ASSIGNMENT 1 2025
UNIQUE NO. 865733
DUE DATE: 30 MAY 2025
, RSK4804 Assignment 1 (2025)
Question 1(a): Two Key Drivers of Credit Risk and Their Relationship to
Probability of Default (PD)
(5 Marks)
Credit risk refers to the possibility that a borrower or counterparty will be unable to meet
their financial obligations, such as repaying a loan’s principal and interest as agreed.
One of the core measures used to assess credit risk is the Probability of Default
(PD)—which estimates the likelihood that a borrower will default on a debt obligation
within a defined time period, typically one year. Two key elements that strongly
influence credit risk and directly affect PD are the financial health of the borrower and
the broader macroeconomic context in which they operate.

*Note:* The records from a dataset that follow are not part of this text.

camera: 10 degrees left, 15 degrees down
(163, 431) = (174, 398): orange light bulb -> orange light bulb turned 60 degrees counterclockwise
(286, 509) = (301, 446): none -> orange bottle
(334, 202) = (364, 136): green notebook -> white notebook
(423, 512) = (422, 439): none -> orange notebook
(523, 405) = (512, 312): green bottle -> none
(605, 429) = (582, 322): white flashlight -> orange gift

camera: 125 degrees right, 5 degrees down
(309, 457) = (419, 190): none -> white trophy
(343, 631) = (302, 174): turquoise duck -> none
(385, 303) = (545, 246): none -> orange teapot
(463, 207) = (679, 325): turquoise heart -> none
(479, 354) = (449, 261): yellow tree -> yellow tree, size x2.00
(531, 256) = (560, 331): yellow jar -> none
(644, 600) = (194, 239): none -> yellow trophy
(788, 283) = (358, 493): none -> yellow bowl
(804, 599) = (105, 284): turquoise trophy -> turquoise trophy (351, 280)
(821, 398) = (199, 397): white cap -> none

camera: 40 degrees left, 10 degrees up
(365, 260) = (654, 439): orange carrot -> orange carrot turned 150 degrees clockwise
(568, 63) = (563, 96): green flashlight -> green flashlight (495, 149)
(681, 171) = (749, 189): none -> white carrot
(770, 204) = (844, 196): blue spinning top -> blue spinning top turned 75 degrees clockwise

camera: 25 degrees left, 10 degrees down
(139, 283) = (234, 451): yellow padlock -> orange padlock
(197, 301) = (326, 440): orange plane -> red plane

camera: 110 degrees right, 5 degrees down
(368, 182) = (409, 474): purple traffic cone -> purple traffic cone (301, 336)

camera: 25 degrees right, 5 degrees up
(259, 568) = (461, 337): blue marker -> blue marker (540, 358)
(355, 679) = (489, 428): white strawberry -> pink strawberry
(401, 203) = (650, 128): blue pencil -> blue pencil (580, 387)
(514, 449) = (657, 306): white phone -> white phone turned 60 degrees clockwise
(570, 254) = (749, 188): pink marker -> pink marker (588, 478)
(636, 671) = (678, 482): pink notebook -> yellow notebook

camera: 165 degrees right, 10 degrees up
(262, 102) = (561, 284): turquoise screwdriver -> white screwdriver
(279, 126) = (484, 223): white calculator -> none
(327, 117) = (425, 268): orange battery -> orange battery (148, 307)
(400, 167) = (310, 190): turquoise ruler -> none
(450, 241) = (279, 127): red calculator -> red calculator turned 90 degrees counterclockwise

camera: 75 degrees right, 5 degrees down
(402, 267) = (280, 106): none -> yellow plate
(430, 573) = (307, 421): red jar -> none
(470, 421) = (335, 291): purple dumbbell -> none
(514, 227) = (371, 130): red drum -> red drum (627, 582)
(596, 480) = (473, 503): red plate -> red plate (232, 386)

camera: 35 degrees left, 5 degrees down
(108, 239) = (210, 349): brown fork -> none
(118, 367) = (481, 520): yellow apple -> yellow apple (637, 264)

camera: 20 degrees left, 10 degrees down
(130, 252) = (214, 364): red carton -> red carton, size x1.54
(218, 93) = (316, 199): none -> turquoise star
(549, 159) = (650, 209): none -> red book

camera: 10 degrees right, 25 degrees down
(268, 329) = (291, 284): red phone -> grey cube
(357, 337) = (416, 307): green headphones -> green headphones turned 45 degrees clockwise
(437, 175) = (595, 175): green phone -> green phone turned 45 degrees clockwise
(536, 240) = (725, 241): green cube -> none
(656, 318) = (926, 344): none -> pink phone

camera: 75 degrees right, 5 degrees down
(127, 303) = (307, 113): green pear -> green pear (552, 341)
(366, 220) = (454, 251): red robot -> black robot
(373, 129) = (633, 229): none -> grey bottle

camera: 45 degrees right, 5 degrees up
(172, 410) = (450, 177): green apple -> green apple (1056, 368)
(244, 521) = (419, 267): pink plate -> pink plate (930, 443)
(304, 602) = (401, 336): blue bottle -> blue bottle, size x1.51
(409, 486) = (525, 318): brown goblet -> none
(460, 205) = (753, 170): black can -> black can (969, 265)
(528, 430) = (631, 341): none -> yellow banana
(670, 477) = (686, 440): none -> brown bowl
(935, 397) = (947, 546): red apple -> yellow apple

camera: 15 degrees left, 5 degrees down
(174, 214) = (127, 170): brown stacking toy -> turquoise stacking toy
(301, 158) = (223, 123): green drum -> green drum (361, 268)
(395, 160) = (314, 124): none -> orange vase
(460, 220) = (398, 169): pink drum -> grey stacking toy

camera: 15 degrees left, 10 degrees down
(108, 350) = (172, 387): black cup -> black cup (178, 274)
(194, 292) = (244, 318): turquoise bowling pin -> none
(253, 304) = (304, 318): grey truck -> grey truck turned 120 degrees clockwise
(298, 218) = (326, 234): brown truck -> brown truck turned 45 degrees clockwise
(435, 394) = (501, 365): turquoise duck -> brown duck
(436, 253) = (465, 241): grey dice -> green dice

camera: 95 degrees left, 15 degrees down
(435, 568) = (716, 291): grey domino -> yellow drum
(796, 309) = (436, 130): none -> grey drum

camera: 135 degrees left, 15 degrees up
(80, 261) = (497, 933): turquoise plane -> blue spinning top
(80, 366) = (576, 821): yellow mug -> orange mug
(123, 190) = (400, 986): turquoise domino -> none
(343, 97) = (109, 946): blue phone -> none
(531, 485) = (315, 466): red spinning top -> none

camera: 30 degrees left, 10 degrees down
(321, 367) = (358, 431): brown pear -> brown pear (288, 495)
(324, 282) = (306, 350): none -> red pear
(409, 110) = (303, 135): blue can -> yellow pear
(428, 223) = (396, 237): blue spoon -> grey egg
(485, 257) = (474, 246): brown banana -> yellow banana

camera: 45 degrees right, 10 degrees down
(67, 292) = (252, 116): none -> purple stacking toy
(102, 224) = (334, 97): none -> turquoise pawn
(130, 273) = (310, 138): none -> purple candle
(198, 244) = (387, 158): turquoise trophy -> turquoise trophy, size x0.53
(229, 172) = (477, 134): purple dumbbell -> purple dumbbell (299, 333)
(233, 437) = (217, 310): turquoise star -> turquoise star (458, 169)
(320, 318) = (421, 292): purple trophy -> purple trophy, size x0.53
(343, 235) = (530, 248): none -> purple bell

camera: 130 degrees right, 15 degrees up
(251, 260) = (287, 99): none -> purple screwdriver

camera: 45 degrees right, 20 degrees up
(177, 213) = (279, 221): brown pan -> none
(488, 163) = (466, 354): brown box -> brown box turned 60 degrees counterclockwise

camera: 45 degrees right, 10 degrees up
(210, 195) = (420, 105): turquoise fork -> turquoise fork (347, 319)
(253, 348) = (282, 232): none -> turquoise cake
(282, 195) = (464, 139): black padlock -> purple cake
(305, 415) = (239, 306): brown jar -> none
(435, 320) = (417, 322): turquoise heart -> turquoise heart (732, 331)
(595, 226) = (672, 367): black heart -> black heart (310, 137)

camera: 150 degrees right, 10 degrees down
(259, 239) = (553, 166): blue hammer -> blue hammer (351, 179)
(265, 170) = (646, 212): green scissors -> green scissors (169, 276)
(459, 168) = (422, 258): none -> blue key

1. Financial Health of the Borrower (Credit Profile)
The individual or business's financial stability plays a foundational role in determining
how likely they are to default. Lenders often assess this through quantitative indicators
such as solvency, liquidity, profitability, and leverage ratios. A financially stable
borrower—one who consistently generates sufficient cash flow, maintains manageable
debt levels, and exhibits strong profitability—is typically assigned a lower PD, indicating
reduced credit risk.
Key evaluation tools include:
Debt-to-equity ratio (measuring leverage),
Interest coverage ratio (indicating how well earnings cover interest payments),
Cash flow analysis, and
Credit scoring models such as the Altman Z-score or internal bank models
used under the Internal Ratings-Based (IRB) approach of Basel II/III.
A borrower with strong financial fundamentals is less vulnerable to adverse shocks and
thus less likely to default, lowering their associated PD.